Holy crap, now I'm screwing up Advent, too.

Turns out many different Christian religions and sects mix up the four, but I'm sticking with my UCC knowledge (and my old church bulletins) and going with the same old: Hope, Peace, Joy (pink), Love, then the big white candle (I'll move the chianti bottle before then because it will most likely be empty soon, anyway).

That's my Holiday Story, and I'm sticking with it... for now, anyway.

Sunday, December 2, 2018

CHRISTMAS AT A DYING MALL

This Christmas season I have decided to be on the lookout for accidental decorations -- decorations that pop up where and when I least expect them.  Today's installment is the Woburn Mall.

The Woburn Mall is located in a fabulous spot.  It is easily accessible from route 93 (main artery in and out of Boston) and 128/95, the main artery into and out of the technology hot spot.  It is also adjacent to multiple industrial complexes with offices and industry, and it has two strong anchor stores with a bustling Home Goods at one end and a well-shopped Market Basket grocery store at the other.

Yet somehow this little mall cannot seem to keep itself thriving.  I don't understand it at all.

I used to go there all the time to get my fabric fix at a great store called Fabric Place.  In later years, I played trivia at Uno's restaurant with a group of gal pals.  Both places have since closed their doors.  Now I'm at the mall to shop at Home Goods (it's one of the better ones) and the comic book store.  Unfortunately, the comic book store, victim of the impending mall-demise doom, is gone without a trace.  Not even a shelving unit has been left behind.

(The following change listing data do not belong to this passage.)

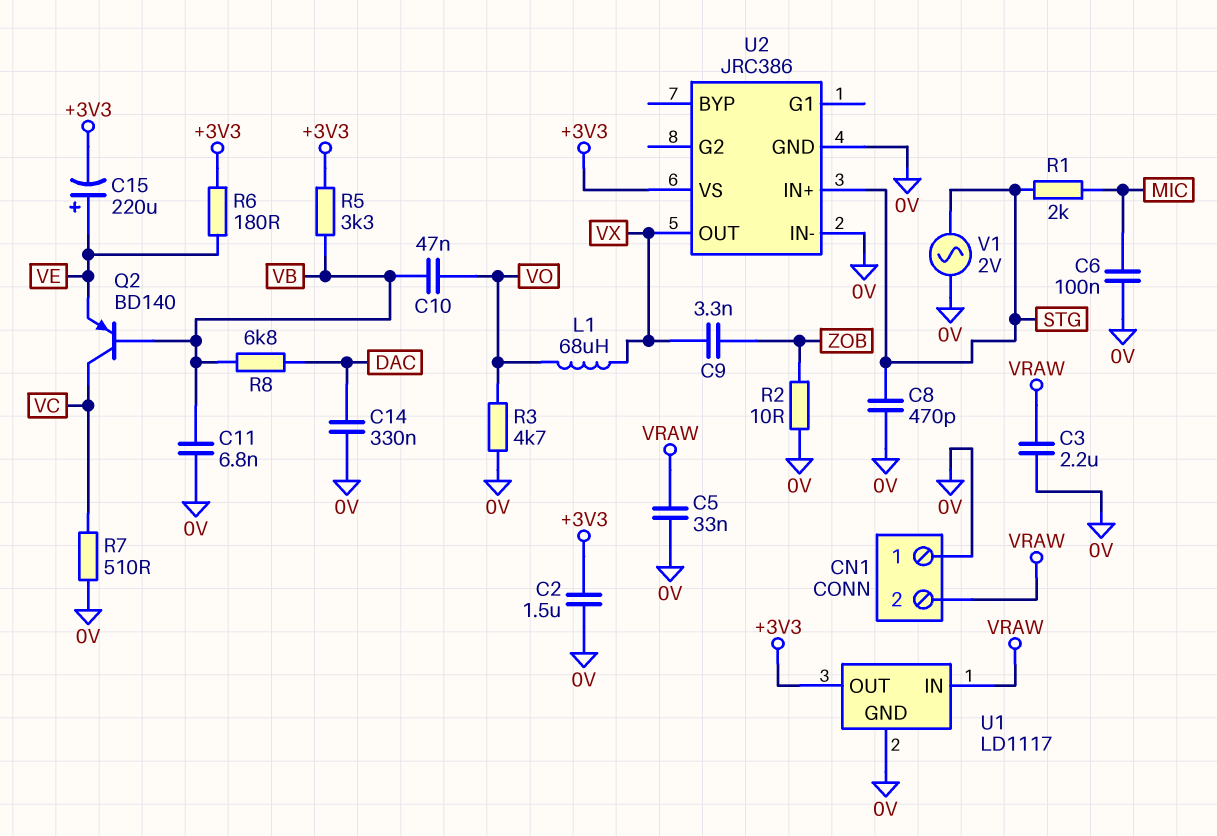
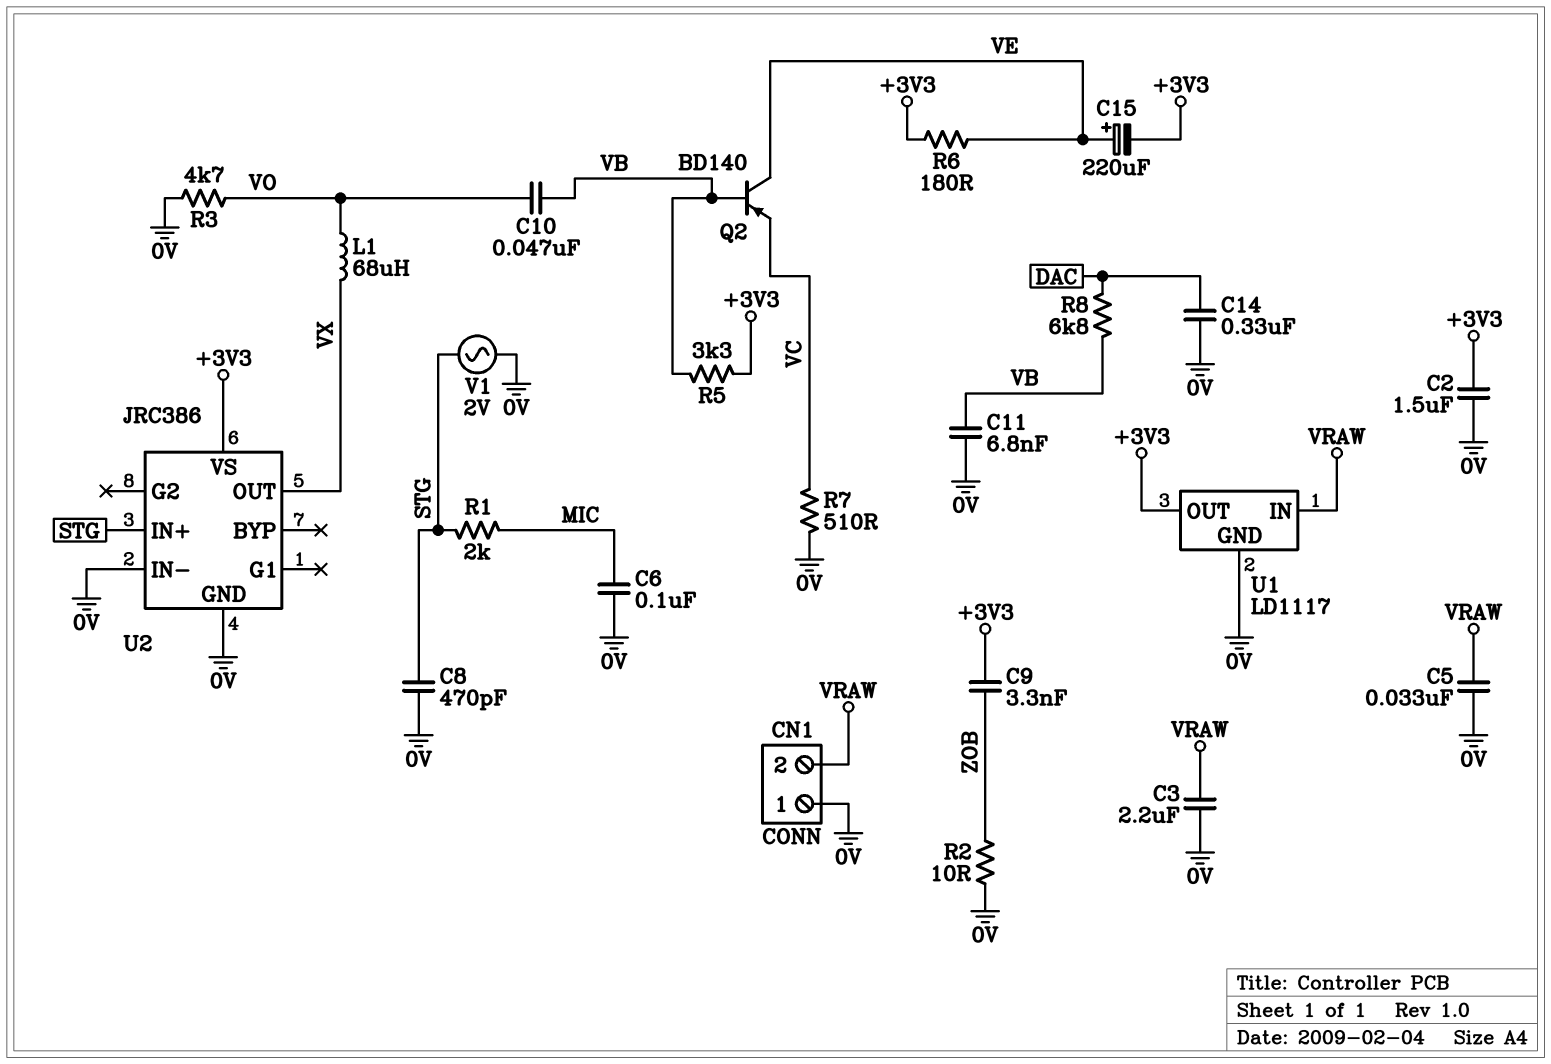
C9: 3.3nF (VX, ZOB) -> 3.3nF (+3V3, ZOB)
Q2: PNP BD140 (B VB, C VC, E VE) -> PNP BD140 (B VB, C VE, E VC)

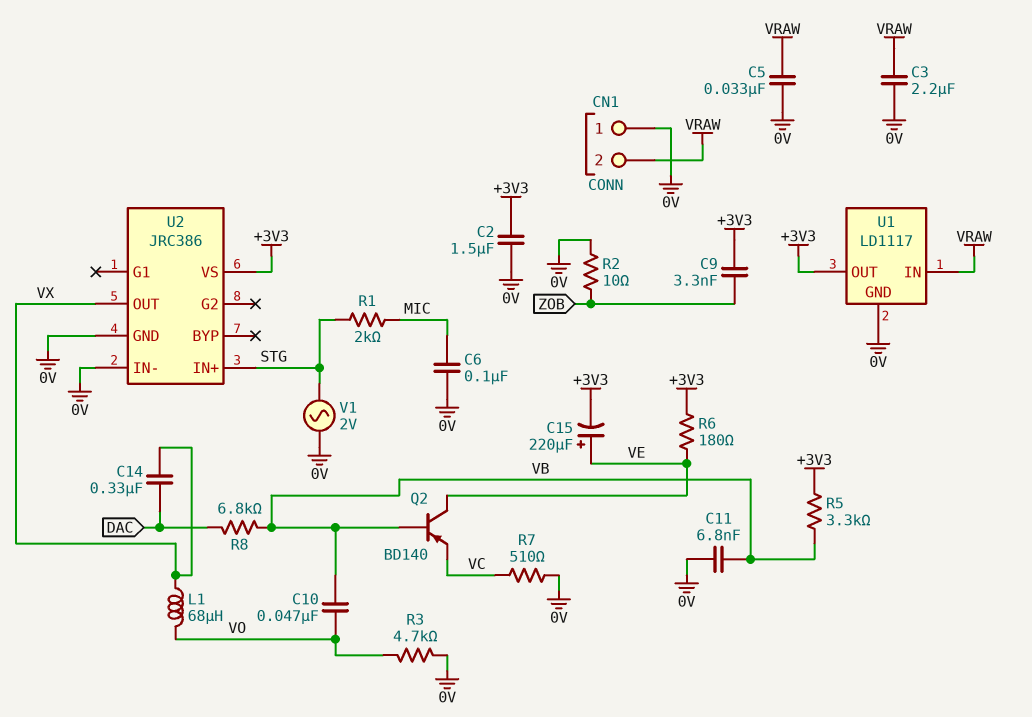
C8: 470pF (0V, STG) -> none
C14: 330nF (0V, DAC) -> 330nF (DAC, VX)

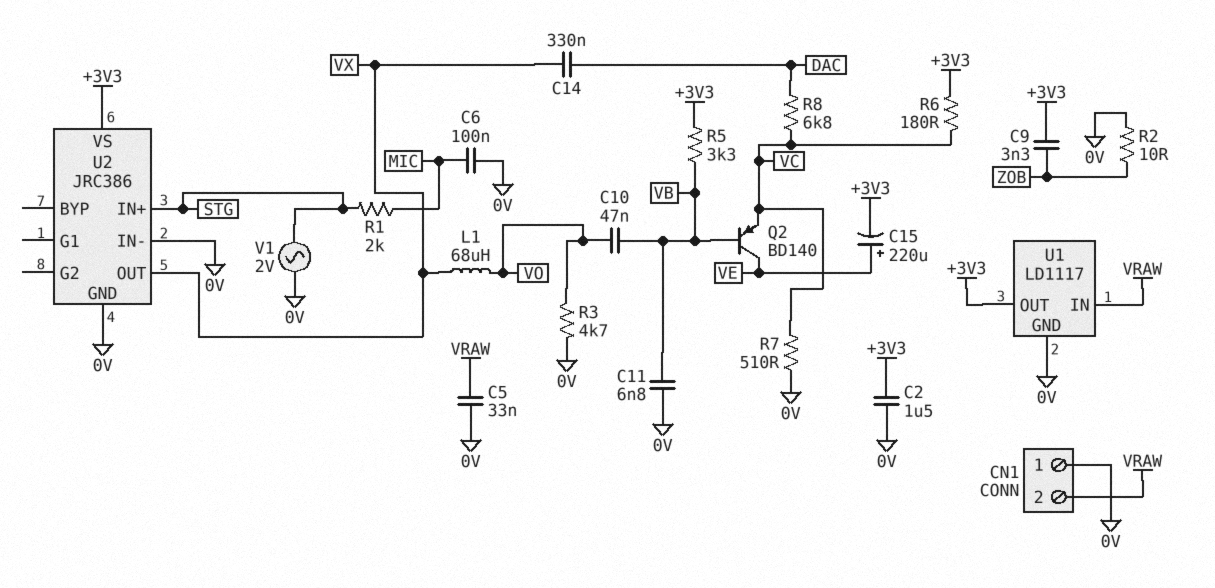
C3: 2.2uF (0V, VRAW) -> none
R6: 180 (+3V3, VE) -> 180 (+3V3, VC)
R8: 6.8k (DAC, VB) -> 6.8k (DAC, VC)

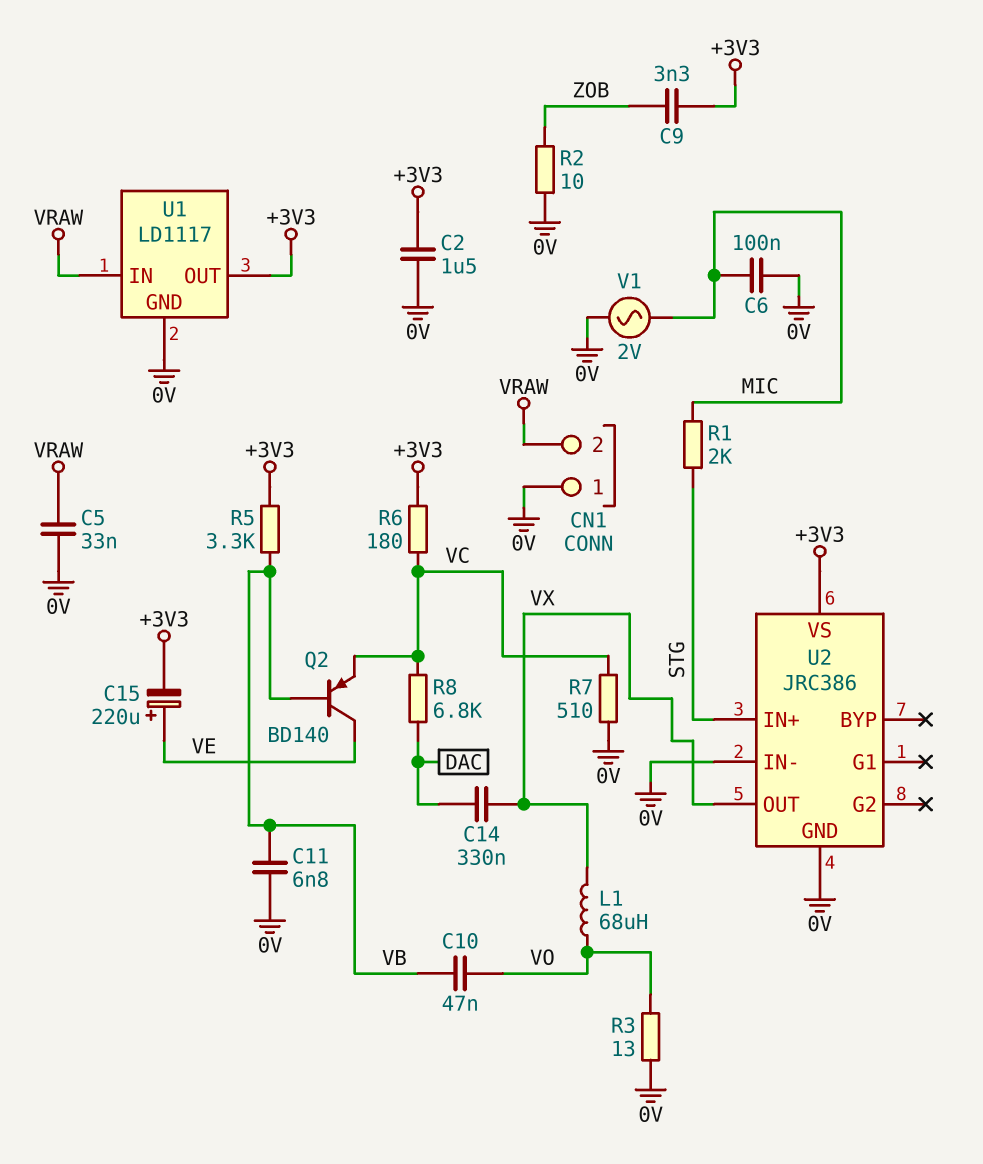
R3: 4.7k (0V, VO) -> 13 (0V, VO)
V1: AC 2V (0V, STG) -> AC 2V (0V, MIC)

We read some signs and ask around.  The mall is closing its doors on December 26th, the day after Christmas.  I guess the date is in order to avoid seeming like Grinches by booting the employees out BEFORE Christmas.  Yeah.  Good call (dripping sarcasm).  What's
truly strange, though, is the hopeful enthusiasm of the Christmas display, set up in the center court of the mall itself.  It's an elaborate display for a mall with so little foot traffic, and its irony is not lost of me as it sits in front of abandoned store fronts and is largely ignored by the half-dozen shoppers milling about.

It's really too bad that the floundering mall, soon-to-be-jobless employees, and hollow shops can't suck some of the life-blood from the Christmas display, especially right now in this Season of Giving and especially since someone went to a lot of work to set Christmas up in a dying mall.